Some tentative and yet ad hominem speculations.

From the little I’ve seen of some of this insurrectionalist stuff, just from how some of the terms sound to my ear and from some comments on some web sites, it seems to me this is an ideology of intensification. Somewhere one of the black flame authors distinguished mass anarchism from insurrectionalist anarchism, and argued that the first has a tendency to degenerate into gradualism and the second has a tendency to degenerate into substitutionism. That seems fair to me. It also reminds me of this quote, one old Italian lefty, Sergio Bologna, talking about his one time comrade, leninist and insurrectionist communist Antonio Negri: “According to Bologna a problem with Negri’s political perspective, then and now, is to mistake the intensification of conflict for the process of class recomposition.” From here –

I also think it’s worth asking about some loosely related themes: violence (as practice and in rhetoric) and gender, notions of class as subtly gendered, and issues of discipline and responsibility.
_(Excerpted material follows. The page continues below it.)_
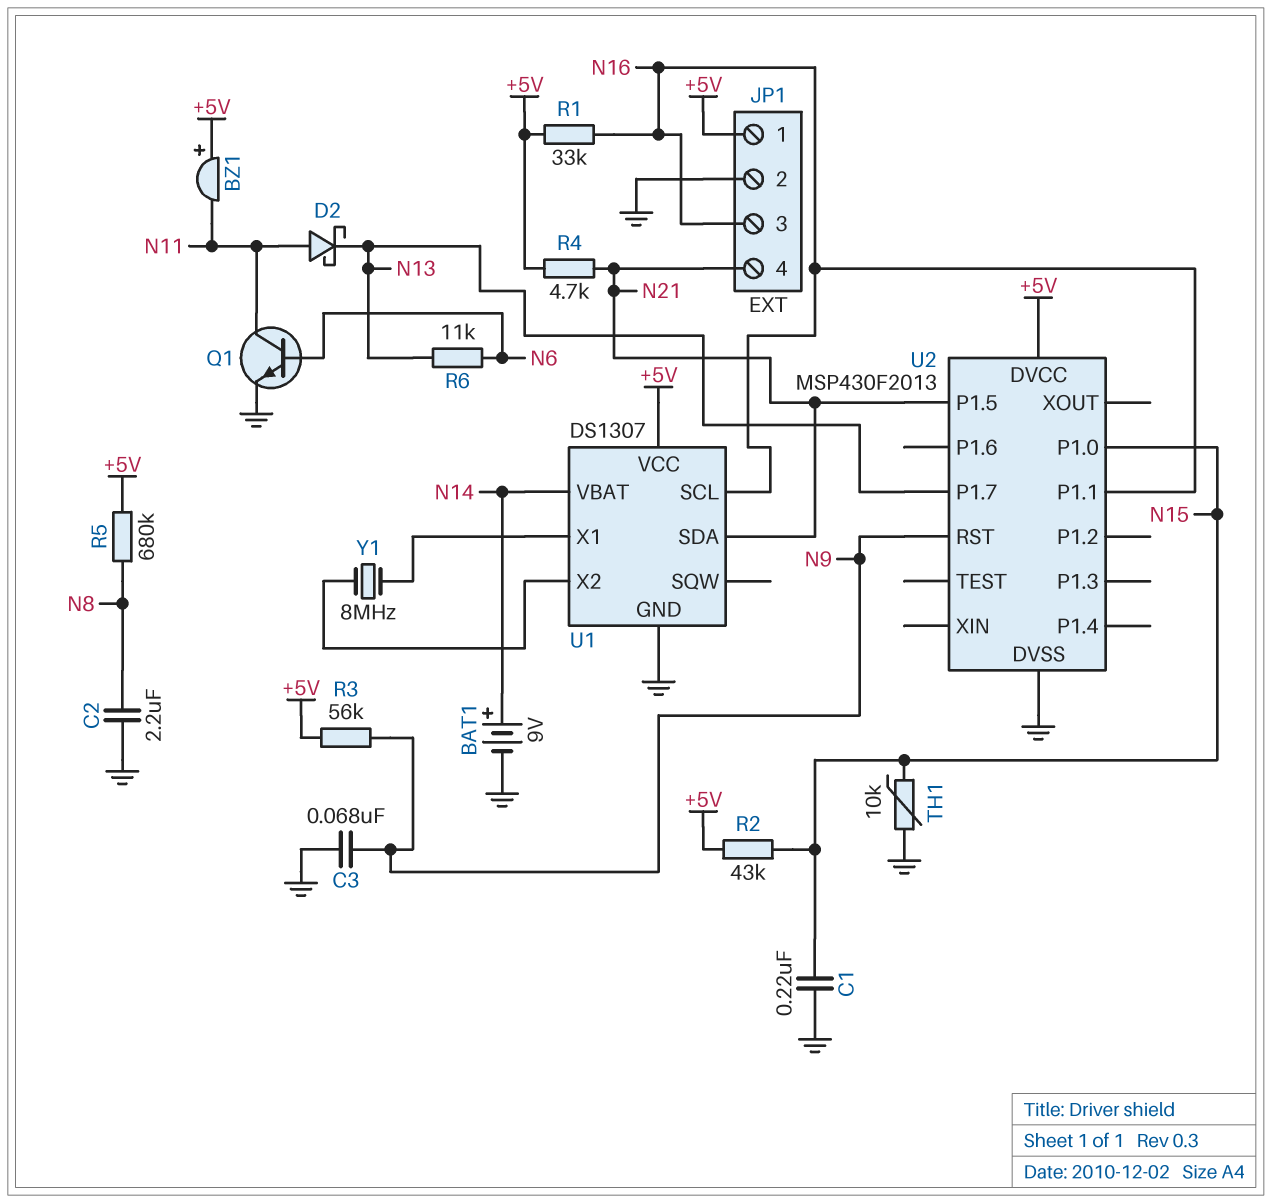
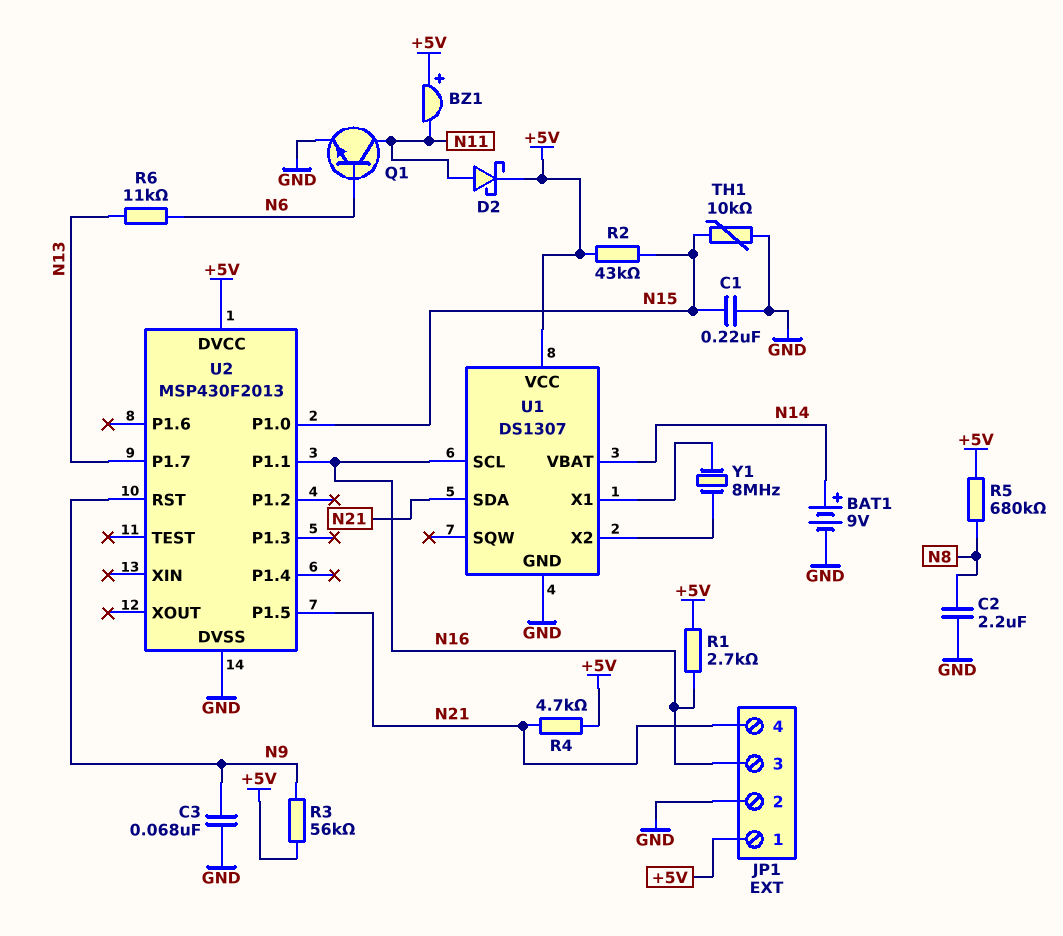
D2: schottky (A N11, K N13) -> schottky (A N11, K +5V)
R1: 33k (+5V, N16) -> 2.7k (+5V, N16)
On violence and rhetoric, maybe I’m imposing my own standards, and again I’m not up on this milieu, but it all seems really macho. And macho in… like… a geeky way. Like, it’s a machismo I remember from being a small early teenager good at chess and school and not so good at sports. Partially a matter of polysyllables taking the place of muscle- and penis-size, and partially a fantasy of having the context — a crew to back you up — to dish it out a little. The implied definitions of militancy and intensity just strike me as largely those of dudes, and I suspect some of this stuff may have elements which are both partial effect and partial cause of anti-feminist backlash. And again, dudes who are anxious about their masculinity. Furthermore, about their class status, in a sort of “we’re down with the people!” kind of way. I can’t put my finger on it, but there’s a tie here to the gendering of physical work (and of what counts as physical work — hammers and heavy machinery, physical; lifting babies and scrubbing floors, technically physical but not generally what many people think of when they think ‘manual labor’ … or ‘working class’ for that matter) – doing nonphysical work is less masculine, and this is an ideology of being down with the workers, at least sort of, so there’s both a ‘we are proles!’ class nervousness and a nervousness about masculinity. Getting aggro is a way to redeem oneself according to both axes at once, to be properly gendered and to be properly classed. (Note to self, find and review my notes on new left masculinity-and-class, the ‘sometimes we all get together and ball some chick’ quote among other things.) Only a partial bridge here, but there’s a resonance to the metaphors of civil and social war, war being generally a masculine domain, soldiering and all.

Setting aside the gender+class questions/ad hominem for a moment but sticking on war, some other tentative thoughts –

Even states do not wage war as an end in itself, only as a means. And wars are waged by two basic types of armies – disciplined ones, and thuggish ones. Those are poles in a continuum of course, ideal types, and there are other axes — relationship to base/constituency, for one. In any case, calls for war that are not also calls for discipline (rules of engagement, definitions of noncombatants, etc) are calls for thugishness. (Later I’ll post some of the discipline and regulations in John Brown’s army.) This goes doubly for any army that is to style itself or to be emancipatory.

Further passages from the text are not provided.